One-Bedroom Apartment in 19th-Century Brownstone


Location Park Slope

Rent $0/mo (temporary)

Square feet 600

Occupants Barbara Zinn (executive search consultant; aspiring education policy analyst), Jenna Zinn (first grade, Corlears)

Park Slope has never looked more 19th century and civil with its gaslights, finials, and turrets than it does right now. And so far away from that smoky hell where you came from, with broken windows and your home covered in ash. You just arrived tonight in a stranger’s brownstone, having had to flee Battery Park’s Gateway Plaza—right across from Ground Zero—where you lived for 18 years. I have to summarize the following because there’s so much in your story—everyone’s story. If they were all told in a documentary film, five minutes per New Yorker, it would be an interminable horror movie. Anyway, you were not in your apartment when it happened. You were beneath the World Trade Center, trapped on subway stairs with a hysterical, stampeding crowd. You eventually got out, fled north to get to your daughter’s school in Chelsea, crying off and on. Once there, total strangers and friends, exhibiting the purest display of unflickering humanity, were coming over, telling you you could stay with them. I was thinking about how emergencies are a test of character. You realize who the generous ones are. One of the friends called Citihabitats. This woman called in minutes. I was sure she was in social services, but she was in PR. Two hours later—she apologized for the delay—she found me this beautiful apartment, offered to us by people who had never met us. We can have it a month, maybe two, for free. I have lost everything. My entire client base was in my computer. The jury’s still out on whether the data can be retrieved. Yet it’s impossible to feel hopeless. Total strangers handed me shopping bags full of clothes, 15 at least. I had to tell them, stop.

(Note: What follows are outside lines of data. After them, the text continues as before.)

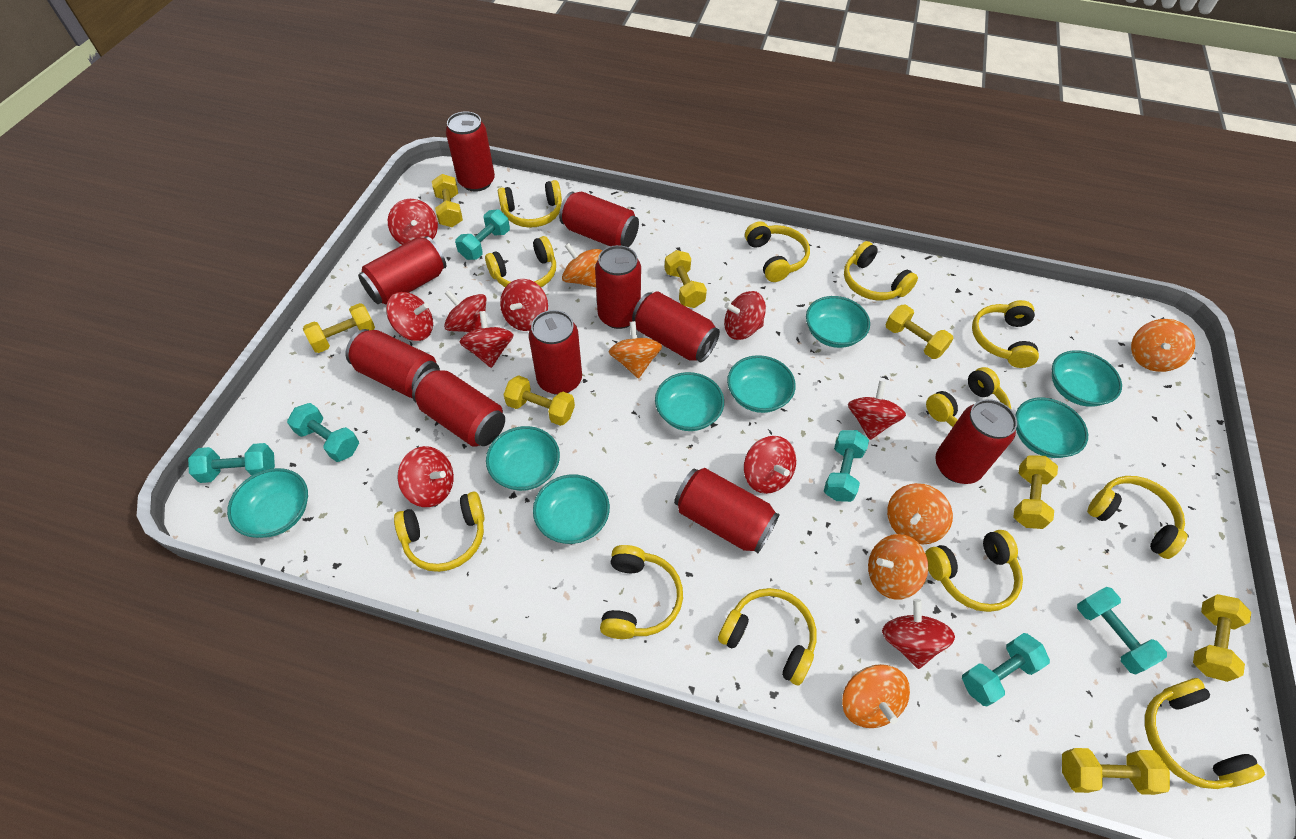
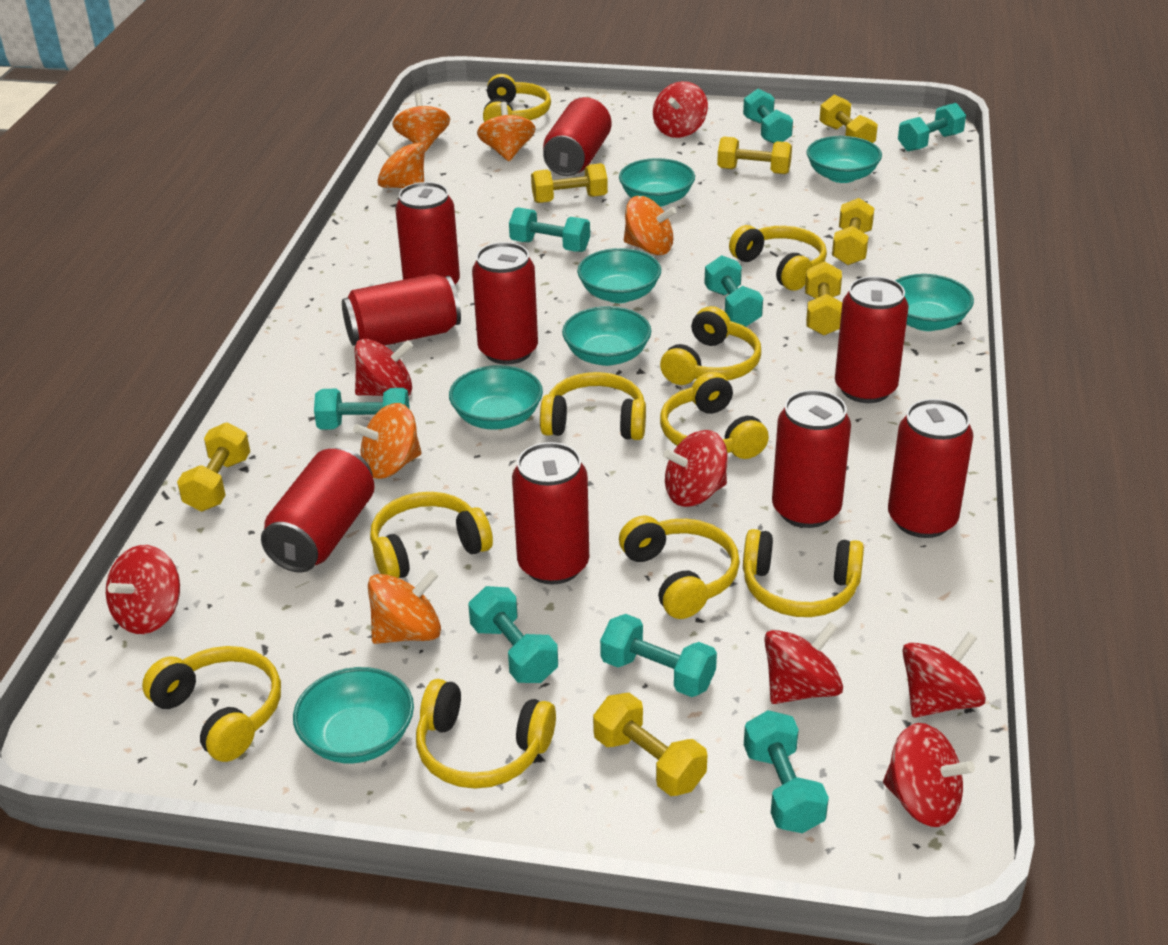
red can: 10 -> 9
red spinning top: 10 -> 7
turquoise bowl: 8 -> 7
turquoise dumbbell: 6 -> 8
yellow dumbbell: 8 -> 7
yellow headphones: 12 -> 10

As of this writing, no one can live in Gateway. I’ve gotten in three times already. There was an army sergeant barking orders at us. He said, “Do you hear me?” I said, “Yesssssssir.”

It is wartime. But maybe he was upset because he wasn’t ordering soldiers around, just a bunch of apartment dwellers with rolling suitcases that everybody used to take in car services to and from airplanes. You, yourself, in your banking days, went to South America at least once a month. Now, for thousands of Battery Park evacuees, it’s a humbling, bumpy roll from subway to home. We had to climb the stairs—it’s a 35-story building. They told us we had to clean out the refrigerator—I didn’t—close windows, and get back down with stuff, in 15 minutes. I stayed 40; what are they going to do, arrest me?

Then you had to scrape the ash off the Barbie dolls, which in another country might have been a potato. This was in many ways a middle- and upper-middle-class evacuation—an experience that took away the fat. The future? I could never bring my daughter back there. My lease expires this month anyway. The apartment looks like it’s been raped. That ash could be asbestos, human ash. I just remembered I had a ton of clothes in the former dry cleaner. I have a Fendi mink in storage. The odor down there is really bad, something I can’t explain. I’m just going to leave the beds there, everything. But I won’t move out of the city. I will not abandon my daughter’s school. I’m from Bethpage, Long Island. When I first moved to Battery Park in ’83, I was the third person on my floor. There was no working elevator call button. When you wanted to go down, you stood at the shaft and yelled, “23 down.” Gateway was the first building down there. It was beautiful, peaceful. I remember I’d sit on the esplanade reading the Sunday Times and be the only person out there. Over the years, it became people of all ages. There were summer programs, African drumming for families, everything. I feel like I’ve seen Battery Park through its inception to its decline. To see the decline, on top of everything else that’s happened, it’s heartbreaking.